Glitchy, dubstep-infused R&B is nothing particularly new or groundbreaking in 2011. With English prodigy James Blake, dubstep R&B made a definitive entrance into the US this year, complete with an endless wave of hype and anticipation. Indie blogs ate it up feverishly, promoting the movement at seemingly every opportunity that they were afforded. Such a quick rise and popularity for dubstep elicited an inevitable backlash, inducing mockery throughout the Internet for its legitimacy as music and scorn for the raves that host these DJs. The blame for this backlash lies solely on some of the “artists” who attempted to capitalize on the movement, resulting in a flood of the genre that watered down its artistic integrity and place in music. Whether it is a movement that is here to stay or simply a passing trend is, as of yet, to be decided.

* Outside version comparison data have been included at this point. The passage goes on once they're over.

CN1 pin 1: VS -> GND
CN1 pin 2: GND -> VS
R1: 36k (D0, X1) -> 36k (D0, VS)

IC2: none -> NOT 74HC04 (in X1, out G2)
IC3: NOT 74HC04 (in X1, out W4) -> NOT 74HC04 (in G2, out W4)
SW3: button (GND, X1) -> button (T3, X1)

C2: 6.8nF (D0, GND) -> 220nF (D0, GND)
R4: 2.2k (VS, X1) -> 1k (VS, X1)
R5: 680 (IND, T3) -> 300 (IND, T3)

Grime dubstep producer Liam McClean, aka Joker, whose hype has steadily increased over the past year or so, finally released his full-length debut this year dubbed The Vision. It is clear that Joker is consciously attempting to craft something unique, a work that will stand on its own and avoid becoming a mere product of the times. As with most debut albums, it is a somewhat uneven affair, yet shows a promise and talent that will keep the audience and his fans curiously returning for new material.

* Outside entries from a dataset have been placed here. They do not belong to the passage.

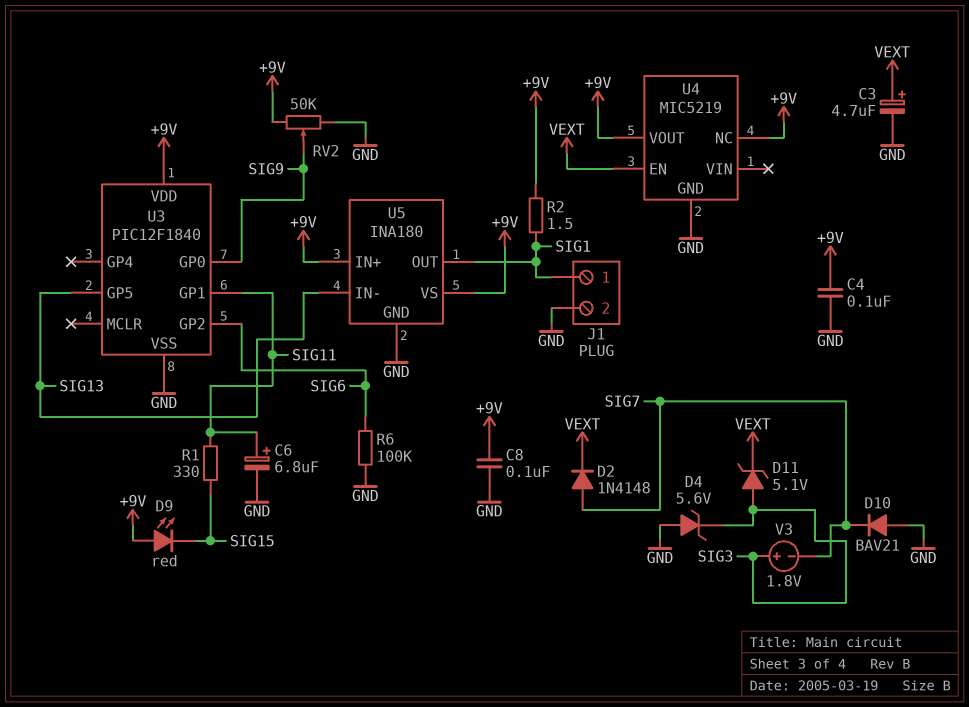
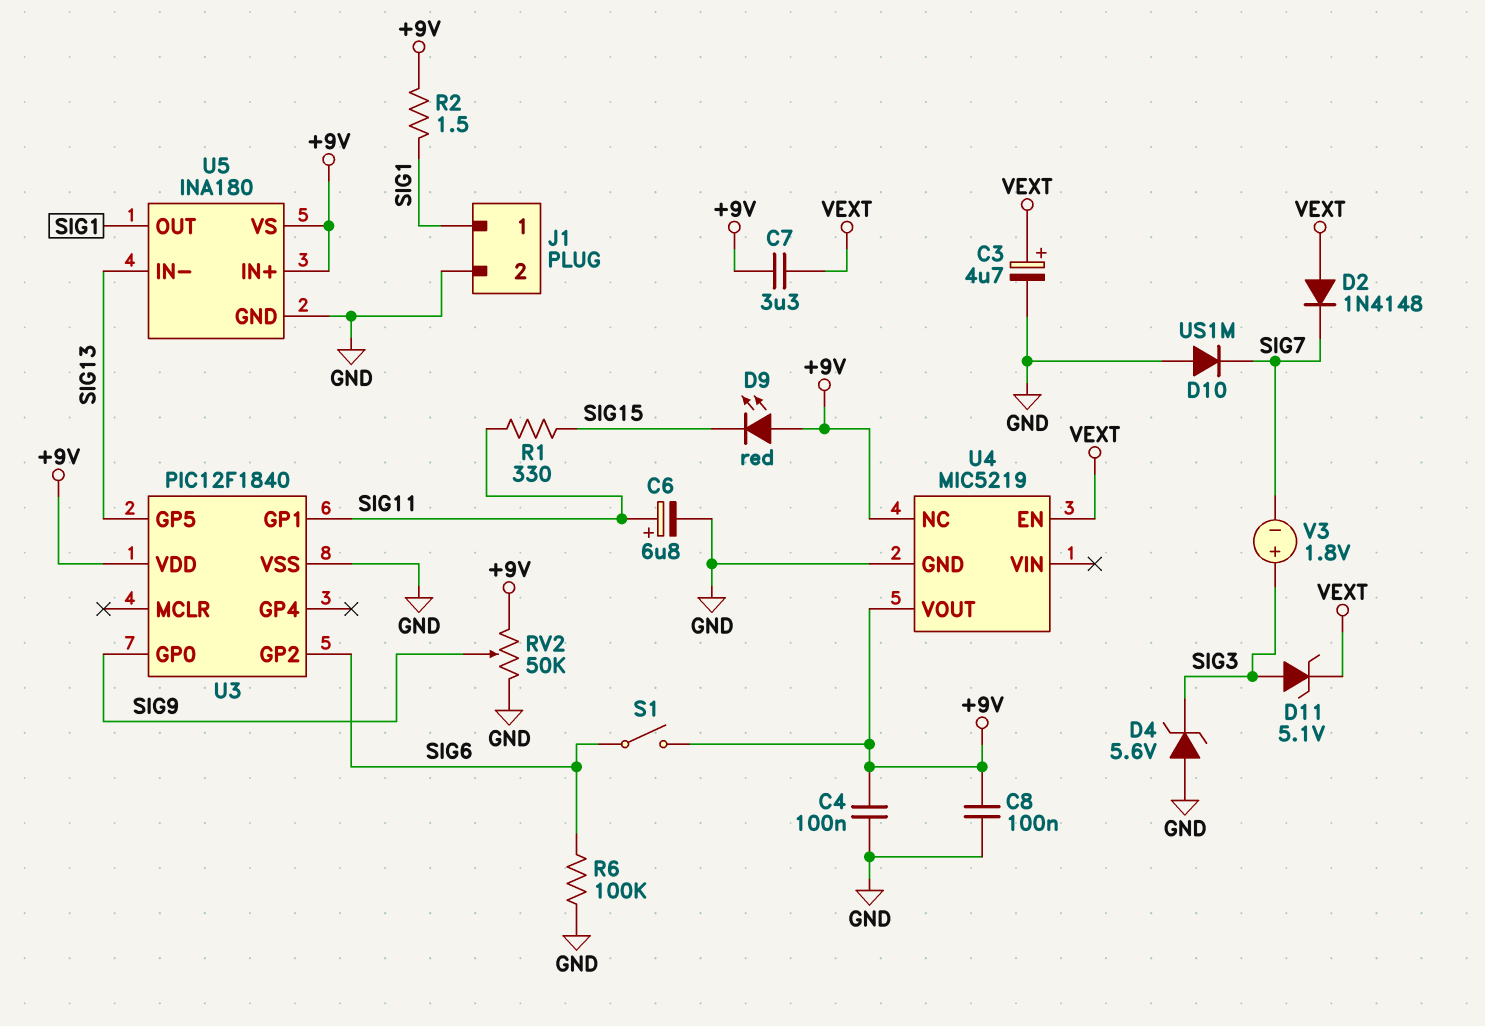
C7: none -> 3.3uF (+9V, VEXT)
D2: diode 1N4148 (A SIG7, K VEXT) -> diode 1N4148 (A VEXT, K SIG7)
D10: diode BAV21 (A GND, K SIG7) -> diode US1M (A GND, K SIG7)
S1: none -> switch (+9V, SIG6)

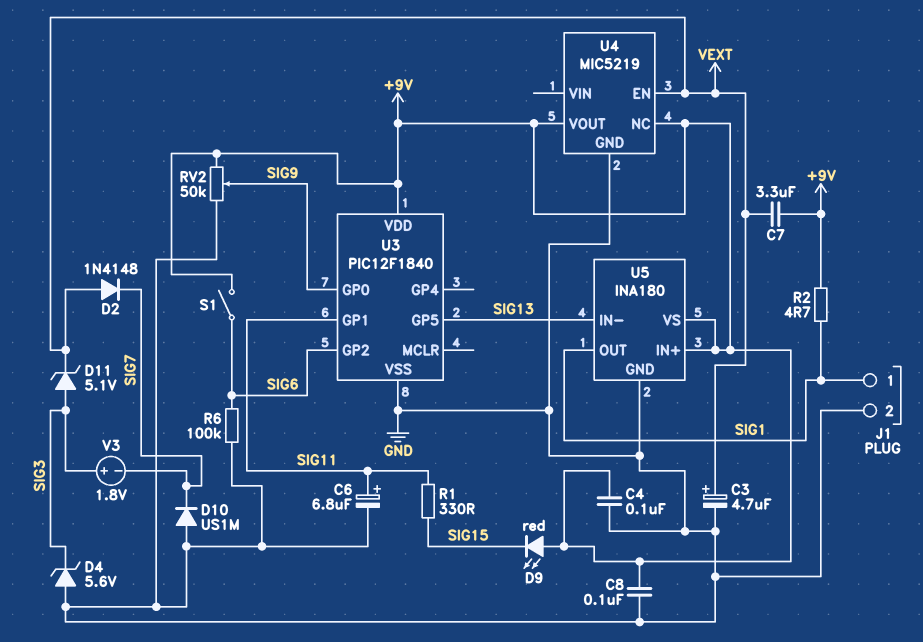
R2: 1.5 (+9V, SIG1) -> 4.7 (+9V, SIG1)

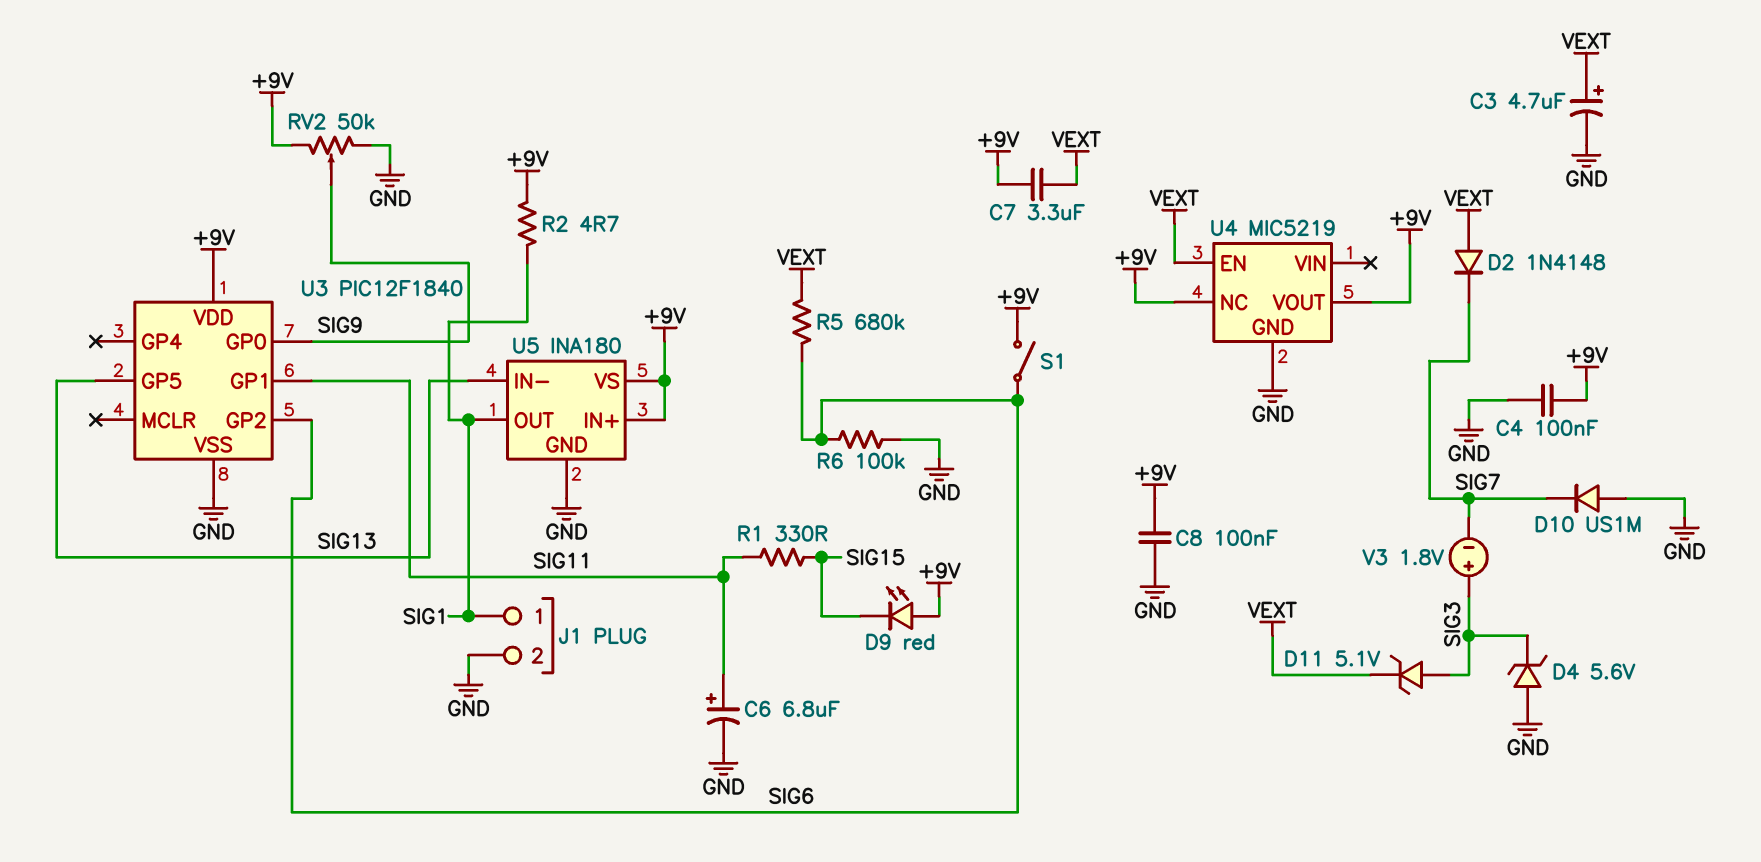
R5: none -> 680k (SIG6, VEXT)

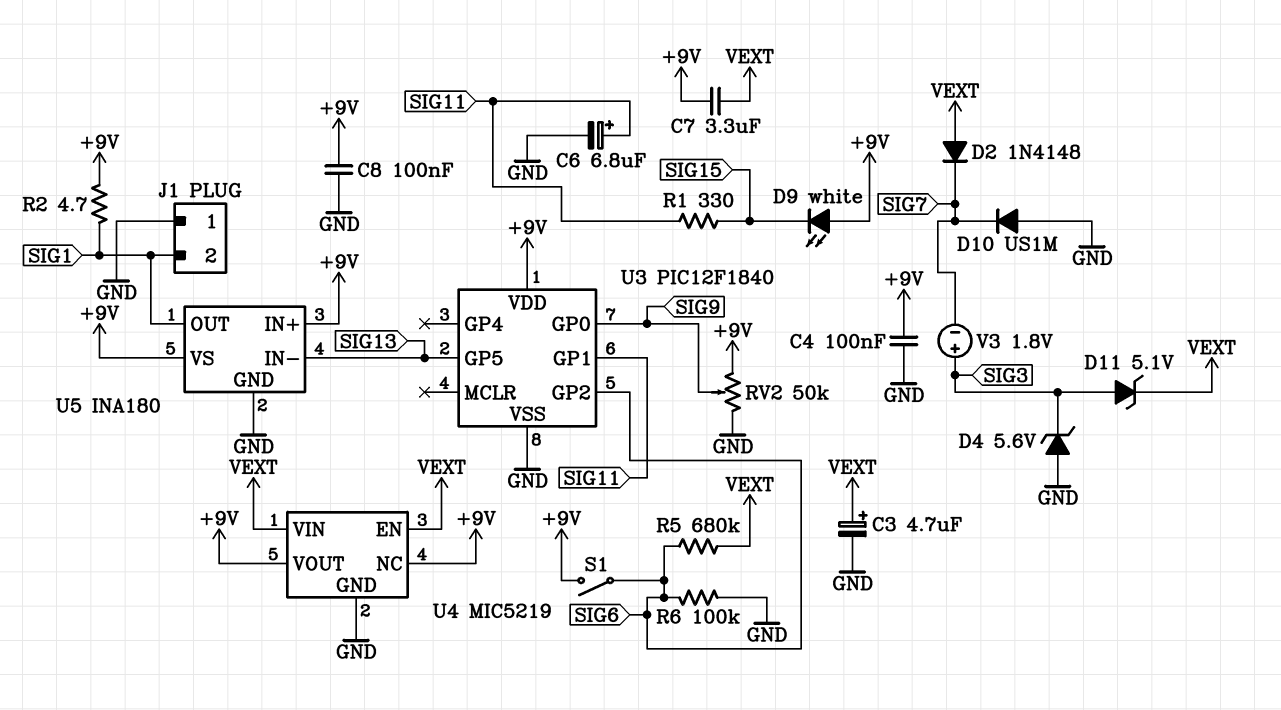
D9: LED red (A +9V, K SIG15) -> LED white (A +9V, K SIG15)
J1 pin 1: SIG1 -> GND
J1 pin 2: GND -> SIG1
U4 pin VIN: none -> VEXT

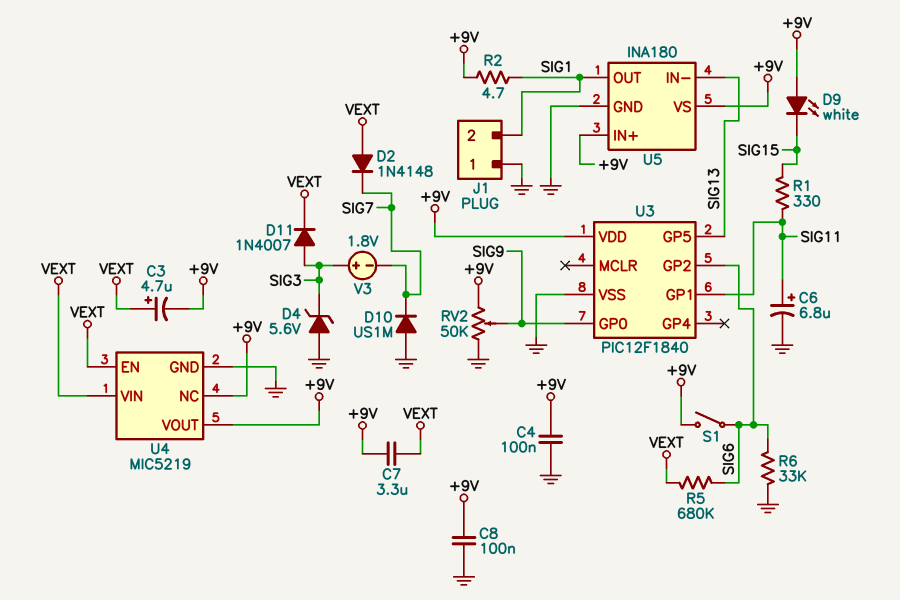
C3: 4.7uF (plus VEXT, minus GND) -> 4.7uF (plus VEXT, minus +9V)
D11: zener 5.1V (A SIG3, K VEXT) -> diode 1N4007 (A SIG3, K VEXT)
R6: 100k (GND, SIG6) -> 33k (GND, SIG6)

Ultimately, what keeps The Vision from becoming another novelty is that there is an inherently lasting quality to the music underneath the surface. The compositions are indelibly catchy, throbbing tracks whose beats inevitably ingrain themselves into the listener’s memory. Yet there is a weight and substance to each song, even in the instrumental tracks such as “Tron.” In fact, few can match the UK producer’s aptitude for electronically inclined melodies. Liam McClean knows this all too well, making Vision a very instrumentally heavy record. This concept subsequently somewhat drags the middle of the album. “Milky Way,” “Level 6,” and “My Trance Girl,” all back-to-back, create thirteen straight minutes of dubstep, sans vocals. Clearly not for the casual fan of the genre.
Like other artists in his musical field, Joker finds it difficult at times to meld dubstep with an actual song structure and lyrics. This causes an unevenness in Vision, as he sometimes attempts to cram both elements into a single composition. When McClean rather focuses his energies on creating one or the other, such as on highlights “Slaughter House” or “Electric Seas,” the results are exceptional. It took James Blake many EPs to discern the right mixture of DJ qualities and traditional song structures. Without a doubt, Liam McClean has the talent to eventually configure the perfect combination at some point, and it would be an unrealistic expectation to think he would have solidified his musical identity on his first proper album. Even with the occasional missteps, however, The Vision stands far above many of the other products of its genre, and hints at the ability of McClean to eventually gain massive crossover appeal and subvert the trappings and constrictions of his genre.